In EBSLN injury on visualization (laryngoscopy), the edge of the affected vocal cord looks irregular and/or wavy; it usually lies on lower than the other side, it is sometimes shorter than the normal side and flaccid, and bulged during expiration (
17,
18). Laryngeal electromyography (LEMG) of the cricothyroid muscles have been introduced as the gold standard in the diagnosis of EBSLN paralysis. It is a more reliable test to detect the s denervation rather than visualization technics such as flexible laryngoscopy and stroboscopy (
6,
17). However, LEMG has limitations (
6). Accuracy of LEMG is dependent to the experience of the person who performs and interprets the test. The result can be false if the EMG needle penetrate to the surrounding muscles like straps. A combination of visualisation and symptoms of the patient and LEMG will increase the accuracy of diagnosis (
6). In our study we used the LEMG in combination with patients symptoms to increase the reliability of the results.

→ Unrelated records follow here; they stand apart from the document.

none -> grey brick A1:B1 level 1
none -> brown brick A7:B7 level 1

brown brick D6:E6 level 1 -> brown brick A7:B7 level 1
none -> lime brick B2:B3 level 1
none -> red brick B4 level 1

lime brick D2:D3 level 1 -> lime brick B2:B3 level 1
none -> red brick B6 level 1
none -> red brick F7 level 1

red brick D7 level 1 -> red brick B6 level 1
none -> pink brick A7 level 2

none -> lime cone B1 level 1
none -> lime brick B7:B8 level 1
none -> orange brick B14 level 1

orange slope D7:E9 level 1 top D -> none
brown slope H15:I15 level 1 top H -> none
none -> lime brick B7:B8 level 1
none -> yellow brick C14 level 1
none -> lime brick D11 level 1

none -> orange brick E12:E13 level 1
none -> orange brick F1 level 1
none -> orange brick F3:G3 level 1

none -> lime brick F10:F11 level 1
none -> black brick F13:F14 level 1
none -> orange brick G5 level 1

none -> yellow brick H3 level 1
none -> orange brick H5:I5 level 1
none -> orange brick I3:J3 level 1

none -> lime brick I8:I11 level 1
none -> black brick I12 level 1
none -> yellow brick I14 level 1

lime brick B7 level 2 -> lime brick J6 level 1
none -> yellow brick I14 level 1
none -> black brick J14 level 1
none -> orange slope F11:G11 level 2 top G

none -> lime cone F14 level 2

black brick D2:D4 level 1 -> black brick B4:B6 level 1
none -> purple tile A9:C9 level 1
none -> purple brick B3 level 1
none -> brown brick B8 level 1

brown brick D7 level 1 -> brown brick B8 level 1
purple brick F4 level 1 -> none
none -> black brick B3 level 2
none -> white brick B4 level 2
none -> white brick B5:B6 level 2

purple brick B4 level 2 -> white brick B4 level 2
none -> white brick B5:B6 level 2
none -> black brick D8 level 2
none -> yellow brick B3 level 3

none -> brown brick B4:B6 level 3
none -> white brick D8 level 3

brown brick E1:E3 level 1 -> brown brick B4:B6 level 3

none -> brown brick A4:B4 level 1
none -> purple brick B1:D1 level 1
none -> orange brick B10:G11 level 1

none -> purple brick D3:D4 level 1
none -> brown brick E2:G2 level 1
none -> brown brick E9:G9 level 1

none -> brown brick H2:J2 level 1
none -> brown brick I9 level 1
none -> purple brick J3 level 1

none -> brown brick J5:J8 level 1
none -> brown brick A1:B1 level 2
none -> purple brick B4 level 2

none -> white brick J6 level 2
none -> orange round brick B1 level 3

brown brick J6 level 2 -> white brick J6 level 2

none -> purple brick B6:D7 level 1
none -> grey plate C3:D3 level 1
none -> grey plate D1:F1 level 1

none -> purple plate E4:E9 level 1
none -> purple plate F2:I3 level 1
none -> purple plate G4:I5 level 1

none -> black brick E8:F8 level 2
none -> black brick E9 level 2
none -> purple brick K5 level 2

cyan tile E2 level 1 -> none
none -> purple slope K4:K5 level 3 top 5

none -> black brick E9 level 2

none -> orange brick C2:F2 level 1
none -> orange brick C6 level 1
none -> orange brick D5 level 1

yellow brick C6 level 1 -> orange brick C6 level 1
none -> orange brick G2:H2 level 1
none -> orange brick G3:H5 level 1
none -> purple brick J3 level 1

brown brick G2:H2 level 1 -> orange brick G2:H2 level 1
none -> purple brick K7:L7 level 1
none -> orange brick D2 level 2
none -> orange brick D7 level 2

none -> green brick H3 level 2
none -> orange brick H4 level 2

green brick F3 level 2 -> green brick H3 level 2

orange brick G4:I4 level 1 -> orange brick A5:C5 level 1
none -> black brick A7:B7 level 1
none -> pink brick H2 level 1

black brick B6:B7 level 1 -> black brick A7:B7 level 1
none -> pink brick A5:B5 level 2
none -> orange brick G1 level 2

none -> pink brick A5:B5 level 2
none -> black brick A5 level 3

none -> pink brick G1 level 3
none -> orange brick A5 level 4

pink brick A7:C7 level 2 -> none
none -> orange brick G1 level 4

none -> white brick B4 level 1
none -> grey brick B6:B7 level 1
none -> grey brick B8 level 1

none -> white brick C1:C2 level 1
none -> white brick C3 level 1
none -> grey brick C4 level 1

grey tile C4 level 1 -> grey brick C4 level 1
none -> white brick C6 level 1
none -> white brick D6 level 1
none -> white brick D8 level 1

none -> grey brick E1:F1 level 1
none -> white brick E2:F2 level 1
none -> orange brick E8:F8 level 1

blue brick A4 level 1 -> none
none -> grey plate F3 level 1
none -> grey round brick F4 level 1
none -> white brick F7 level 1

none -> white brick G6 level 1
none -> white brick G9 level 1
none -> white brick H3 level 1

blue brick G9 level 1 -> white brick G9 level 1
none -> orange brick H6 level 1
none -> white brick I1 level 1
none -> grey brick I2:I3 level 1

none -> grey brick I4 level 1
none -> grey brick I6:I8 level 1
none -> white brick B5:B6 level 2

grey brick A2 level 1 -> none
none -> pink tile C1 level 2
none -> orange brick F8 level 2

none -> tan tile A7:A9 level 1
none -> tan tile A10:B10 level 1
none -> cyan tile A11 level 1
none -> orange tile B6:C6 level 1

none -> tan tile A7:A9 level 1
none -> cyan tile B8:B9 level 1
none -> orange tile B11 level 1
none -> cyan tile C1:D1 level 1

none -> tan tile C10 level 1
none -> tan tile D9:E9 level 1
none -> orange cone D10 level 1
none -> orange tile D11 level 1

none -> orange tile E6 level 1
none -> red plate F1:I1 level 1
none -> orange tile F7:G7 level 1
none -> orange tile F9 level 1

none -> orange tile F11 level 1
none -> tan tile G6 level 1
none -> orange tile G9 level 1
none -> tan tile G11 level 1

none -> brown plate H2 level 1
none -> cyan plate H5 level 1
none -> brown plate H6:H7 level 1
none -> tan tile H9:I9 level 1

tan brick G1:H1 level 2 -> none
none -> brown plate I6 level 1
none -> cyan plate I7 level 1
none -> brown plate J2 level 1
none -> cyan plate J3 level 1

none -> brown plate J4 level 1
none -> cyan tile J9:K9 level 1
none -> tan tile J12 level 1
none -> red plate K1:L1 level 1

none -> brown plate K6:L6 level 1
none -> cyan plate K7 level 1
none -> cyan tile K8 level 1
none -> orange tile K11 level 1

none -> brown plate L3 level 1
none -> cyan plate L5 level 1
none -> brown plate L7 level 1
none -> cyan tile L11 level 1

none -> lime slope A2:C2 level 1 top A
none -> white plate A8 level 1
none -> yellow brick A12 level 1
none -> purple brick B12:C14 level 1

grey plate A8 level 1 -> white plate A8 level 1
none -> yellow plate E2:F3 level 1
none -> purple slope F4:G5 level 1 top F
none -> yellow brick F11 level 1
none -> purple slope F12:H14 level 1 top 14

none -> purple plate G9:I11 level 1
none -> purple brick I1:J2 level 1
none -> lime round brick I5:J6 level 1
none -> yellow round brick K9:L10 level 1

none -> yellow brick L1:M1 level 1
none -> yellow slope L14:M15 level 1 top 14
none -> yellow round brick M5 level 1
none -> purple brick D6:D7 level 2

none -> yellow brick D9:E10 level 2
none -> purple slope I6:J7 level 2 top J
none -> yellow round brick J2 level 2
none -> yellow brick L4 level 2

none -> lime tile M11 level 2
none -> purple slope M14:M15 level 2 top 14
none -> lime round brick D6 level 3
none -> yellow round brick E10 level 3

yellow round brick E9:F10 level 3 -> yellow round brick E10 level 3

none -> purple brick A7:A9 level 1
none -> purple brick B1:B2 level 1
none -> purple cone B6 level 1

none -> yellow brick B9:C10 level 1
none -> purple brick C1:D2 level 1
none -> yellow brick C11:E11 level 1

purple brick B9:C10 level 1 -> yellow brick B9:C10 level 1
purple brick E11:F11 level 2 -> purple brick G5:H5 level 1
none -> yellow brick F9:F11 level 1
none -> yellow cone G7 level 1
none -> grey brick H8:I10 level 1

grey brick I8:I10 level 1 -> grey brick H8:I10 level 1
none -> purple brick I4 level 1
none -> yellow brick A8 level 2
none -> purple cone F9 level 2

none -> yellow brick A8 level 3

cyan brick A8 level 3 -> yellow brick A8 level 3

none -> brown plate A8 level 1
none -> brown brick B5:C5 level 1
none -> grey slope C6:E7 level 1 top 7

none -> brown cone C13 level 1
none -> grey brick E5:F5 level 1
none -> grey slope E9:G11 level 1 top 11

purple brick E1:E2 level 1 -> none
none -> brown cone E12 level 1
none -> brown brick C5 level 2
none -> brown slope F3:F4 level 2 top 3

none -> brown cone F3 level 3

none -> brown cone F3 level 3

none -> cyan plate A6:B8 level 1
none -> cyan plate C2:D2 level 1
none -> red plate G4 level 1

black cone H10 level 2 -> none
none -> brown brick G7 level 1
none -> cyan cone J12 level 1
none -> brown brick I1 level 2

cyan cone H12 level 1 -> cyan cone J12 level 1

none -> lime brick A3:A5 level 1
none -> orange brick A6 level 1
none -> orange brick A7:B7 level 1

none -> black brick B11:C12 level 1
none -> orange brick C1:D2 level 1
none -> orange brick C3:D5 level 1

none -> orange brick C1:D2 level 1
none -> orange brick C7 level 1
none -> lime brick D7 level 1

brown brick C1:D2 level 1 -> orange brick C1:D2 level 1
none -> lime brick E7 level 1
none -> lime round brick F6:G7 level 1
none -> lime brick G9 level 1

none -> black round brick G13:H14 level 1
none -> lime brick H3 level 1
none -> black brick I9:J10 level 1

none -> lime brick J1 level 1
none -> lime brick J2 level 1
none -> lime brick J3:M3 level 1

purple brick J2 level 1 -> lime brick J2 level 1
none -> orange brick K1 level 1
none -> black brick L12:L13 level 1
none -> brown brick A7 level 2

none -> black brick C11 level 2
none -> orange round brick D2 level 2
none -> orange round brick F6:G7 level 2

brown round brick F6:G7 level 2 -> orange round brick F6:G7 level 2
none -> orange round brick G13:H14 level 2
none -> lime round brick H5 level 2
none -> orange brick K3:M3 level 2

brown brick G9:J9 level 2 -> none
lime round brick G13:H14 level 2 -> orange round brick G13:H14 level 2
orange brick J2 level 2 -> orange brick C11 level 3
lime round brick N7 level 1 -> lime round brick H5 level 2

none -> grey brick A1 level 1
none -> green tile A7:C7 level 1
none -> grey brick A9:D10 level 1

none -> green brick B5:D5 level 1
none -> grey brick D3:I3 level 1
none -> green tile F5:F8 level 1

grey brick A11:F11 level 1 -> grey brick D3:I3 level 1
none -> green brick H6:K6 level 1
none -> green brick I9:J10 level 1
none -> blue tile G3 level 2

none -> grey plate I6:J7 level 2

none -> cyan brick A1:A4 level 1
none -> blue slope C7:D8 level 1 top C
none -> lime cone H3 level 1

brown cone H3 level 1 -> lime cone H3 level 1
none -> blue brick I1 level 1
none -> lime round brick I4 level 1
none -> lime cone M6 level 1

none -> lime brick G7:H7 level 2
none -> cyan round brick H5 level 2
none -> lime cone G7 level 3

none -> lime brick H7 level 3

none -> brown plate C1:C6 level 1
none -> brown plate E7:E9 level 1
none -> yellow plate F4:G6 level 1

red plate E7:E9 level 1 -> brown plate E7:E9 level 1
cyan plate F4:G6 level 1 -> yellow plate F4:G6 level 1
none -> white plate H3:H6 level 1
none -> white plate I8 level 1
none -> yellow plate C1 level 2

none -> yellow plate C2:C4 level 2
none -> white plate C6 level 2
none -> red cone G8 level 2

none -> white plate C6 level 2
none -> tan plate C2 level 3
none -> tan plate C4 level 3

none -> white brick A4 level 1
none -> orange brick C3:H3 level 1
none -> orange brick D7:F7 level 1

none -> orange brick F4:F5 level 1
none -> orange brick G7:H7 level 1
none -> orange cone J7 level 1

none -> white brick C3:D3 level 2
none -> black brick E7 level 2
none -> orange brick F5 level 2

To better visual control of the EBSLN, the sterno-thyroid muscle must be incised (
9,
12). Many thyroid surgeons try to prevent injury to this nerve by close ligation on upper thyroid pole. Even with the close ligation on the superior thyroid pedicle, there is at least 20% risk of injury to the EBSLN, when not identified, (because of the at risk type (2b) as Cornea’s classification (
12). The present study had some advantages. We used a new protocol for approach to the voice complains after thyroidectomy (
Figure 1). We proposed this protocol because it could be used as a reliable approach to voice complains after thyroidectomy.
4.1. Suggestion
It must be considered that even with exploring and identifying the EBSLN during the thyroidectomy, there is always risk for injury to this nerve because of its anatomical position and characteristics. We do not recommend too much persist on identifying the nerve because it could lead to more injury to the EBSLN, so this should be avoided.
4.2. Conclusion
This study showed that exploration of EBSLN during thyroidectomy decreased the rate of injury and had a noticeable effect on voice performance of the patients.